Immediate Impact: Nasal Epinephrine Spray After Allergen Challenge
A panelist discusses how FDA bracketing studies demonstrated that Neffy's pharmacokinetics and pharmacodynamics fall within the established safety and efficacy range of existing epinephrine auto-injectors, with rapid onset within one minute.
Technology and Clinical Evidence for Intranasal Epinephrine
Neffy utilizes three well-established, FDA-approved components to deliver epinephrine intranasally. The active ingredient remains epinephrine, proven effective for anaphylaxis treatment for over a century. The key innovation lies in Intravail, a food-grade absorption enhancer that temporarily loosens tight junctions between nasal epithelial cells, allowing efficient epinephrine absorption across nasal mucosa even at relatively low doses while limiting dose-dependent side effects.
The delivery device is a small plastic nasal sprayer already used in seven other FDA-approved medications including Narcan for opioid overdoses, anti-seizure medications, and migraine treatments. This established technology provides reliable medication delivery through a familiar, proven mechanism. The combination of these three components creates a comprehensive intranasal epinephrine delivery system.
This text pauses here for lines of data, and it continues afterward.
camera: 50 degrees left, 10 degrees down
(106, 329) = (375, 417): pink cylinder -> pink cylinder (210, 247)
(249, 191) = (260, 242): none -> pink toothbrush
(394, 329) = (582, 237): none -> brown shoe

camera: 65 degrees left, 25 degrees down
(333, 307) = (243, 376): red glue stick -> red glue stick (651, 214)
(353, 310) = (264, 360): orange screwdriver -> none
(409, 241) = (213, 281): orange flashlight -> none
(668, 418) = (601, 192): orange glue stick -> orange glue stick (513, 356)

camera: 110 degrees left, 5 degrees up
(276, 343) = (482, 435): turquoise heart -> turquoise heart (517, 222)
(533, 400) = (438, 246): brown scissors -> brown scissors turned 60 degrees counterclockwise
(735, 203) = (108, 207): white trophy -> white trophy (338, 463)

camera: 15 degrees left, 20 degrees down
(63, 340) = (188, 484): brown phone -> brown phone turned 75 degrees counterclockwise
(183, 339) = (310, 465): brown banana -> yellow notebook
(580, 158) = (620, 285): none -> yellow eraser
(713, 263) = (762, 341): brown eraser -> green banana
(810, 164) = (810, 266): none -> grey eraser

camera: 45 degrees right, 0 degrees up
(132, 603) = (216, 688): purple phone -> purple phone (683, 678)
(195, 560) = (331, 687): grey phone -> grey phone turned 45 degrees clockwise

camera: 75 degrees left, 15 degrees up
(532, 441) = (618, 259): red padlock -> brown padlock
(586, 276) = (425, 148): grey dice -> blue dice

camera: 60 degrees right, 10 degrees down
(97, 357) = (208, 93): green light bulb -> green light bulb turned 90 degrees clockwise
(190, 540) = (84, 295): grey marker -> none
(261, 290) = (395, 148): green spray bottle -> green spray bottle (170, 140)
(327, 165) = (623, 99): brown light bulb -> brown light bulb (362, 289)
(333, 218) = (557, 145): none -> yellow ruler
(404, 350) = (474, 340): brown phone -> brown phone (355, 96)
FDA approval required bracketing studies demonstrating that Neffy's pharmacokinetics and pharmacodynamics fall within the range established by existing epinephrine auto-injectors. The 2mg intranasal dose showed epinephrine blood concentrations bracketed between the upper safety limit (EpiPen 0.3mg) and lower efficacy threshold (manual syringe injection), confirming therapeutic equivalence. Ethical considerations prevent direct anaphylaxis induction studies, making bracketing studies the appropriate regulatory pathway for approval.